Ils se retrouvent chez Condé Nast où Joseph Ghosn est chargé de créer les sites du groupe. Le mélange de luxe, d'air du temps et de contenus enquêtés le séduit. « Je n'aurais pas quitté Les Inrocks pour n'importe quoi. Condé Nast, c'est aussi le New Yorker ». Le geek monte en gammes et fait la preuve d'une sacrée capacité d'adaptation. « Pragmatique et bosseur. Bon camarade et brillant », s'accordent à reconnaître ceux qui ont travaillé avec lui. Il fait se tutoyer glamour et culture pop rock. Cela deviendra sa force.

Reconstructeur

Au Nouvel Obs, Laurent Joffrin lui propose de participer à la création d'Obsession, le mensuel culturel censé attirer un lectorat plus jeune en 2012. « Je suis meilleur reconstructeur que bâtisseur » lâche-t-il pour résumer l'expérience. Et il le prouve, deux ans plus tard, en entrant chez Grazia. « Je trouvais que ce magazine avait une image cool mais était en train de mourir. Il n'était pas très bien fait. J'y ai vu le potentiel d'un Inrock au féminin, qui pouvait parler de son époque. » Il en prend la direction et tient son pari, avec l'exigence de productivité d'un hebdo qu'il relève avec succès. Il redonne une fraîcheur au magazine et le colore de ses goûts musicaux devenus plus grand public de Lou Doillon à Clara Luciani. Il lance un quotidien lors du Festival de Cannes et des podcasts. Pas étonnant que Yves Bougon, PDG de Condé Nast, qui veut redresser l'image et les ventes de Vanity Fair, lui propose de prendre un café après l'avoir rencontré à l'Andam, dont ils sont jurés.
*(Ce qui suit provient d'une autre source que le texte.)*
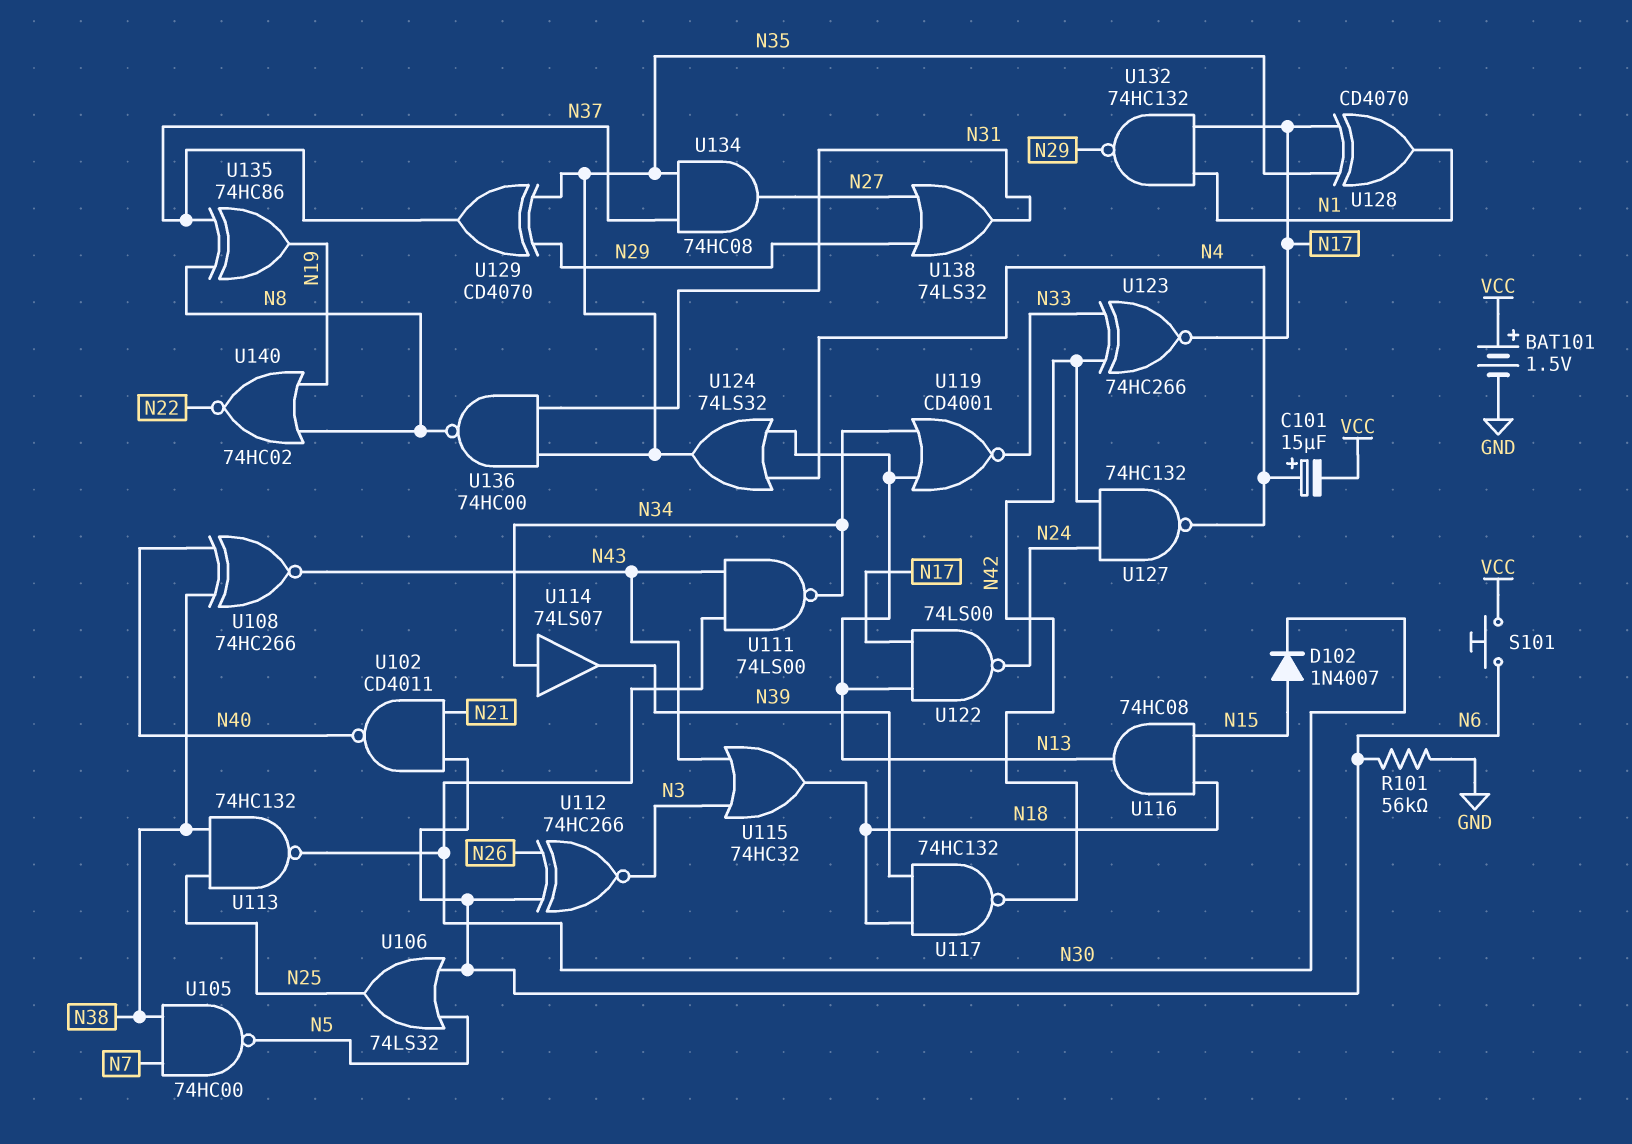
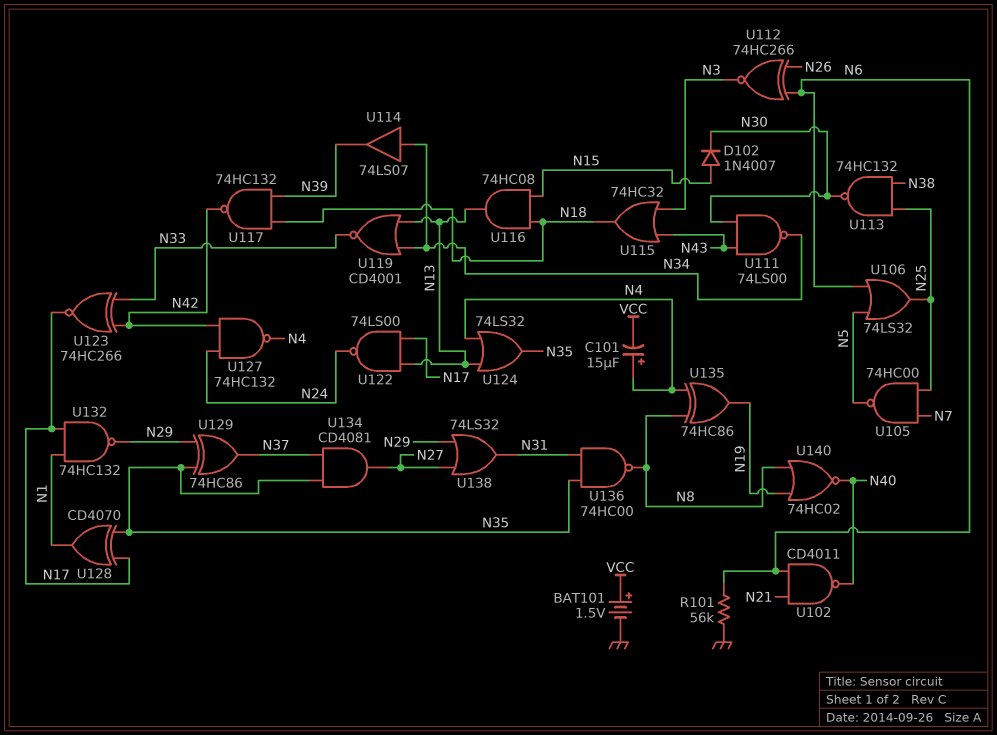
S101: button (N6, VCC) -> none
U105: NAND 74HC00 (in N7, in N38, out N5) -> NAND 74HC00 (in N7, in N25, out N5)
U108: XNOR 74HC266 (in N38, in N40, out N43) -> none
U129: XOR CD4070 (in N29, in N35, out N37) -> XOR 74HC86 (in N29, in N35, out N37)
U134: AND 74HC08 (in N35, in N37, out N27) -> AND CD4081 (in N35, in N37, out N27)
U135: XOR 74HC86 (in N8, in N37, out N19) -> XOR 74HC86 (in N4, in N8, out N19)
U140: NOR 74HC02 (in N8, in N19, out N22) -> NOR 74HC02 (in N8, in N19, out N40)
Car le brief est le même que pour Grazia, dont le rachat par Reworld augure d'une récession financière peu encourageante. « On aurait pu avoir la moitié des rédacteurs en chef de Paris, confie l'ex PDG. Joseph Ghosn a proposé le projet le plus original et le plus moderne lors de son grand oral. Il est multiculturel, bienveillant, très organisé, réactif, créatif et s'adapte aux contraintes, y compris bubgétaires. Il a toujours des solutions et a remis les équipes au travail ». Dès janvier, il proposera de nouveaux podcasts et des papiers quotidiens plus longs sur le site. Reste à convaincre les lecteurs de ce positionnement taillé sur mesure pour « la bourgeoisie post rock, frenchic et intello » comme le définit Emmanuel Poncet. Le titre s'essoufle à 64 351 exemplaires payés en France en 2018-2019 (-15,8 % vs 2017-2018). Un nouveau pari.

Parcours :

1971. Naissance à Beyrouth.

1991-1995. Sciences Po.

1999. Intègre les Inrocks

2008-2012. Directeur éditorial de Condé Nast digital.

2012-2014. Rédacteur en chef du supplément mensuel du Nouvel Observateur, Obsession.

2014-2019. Directeur de la rédaction de Grazia.

2019. Directeur des rédactions de Vanity Fair.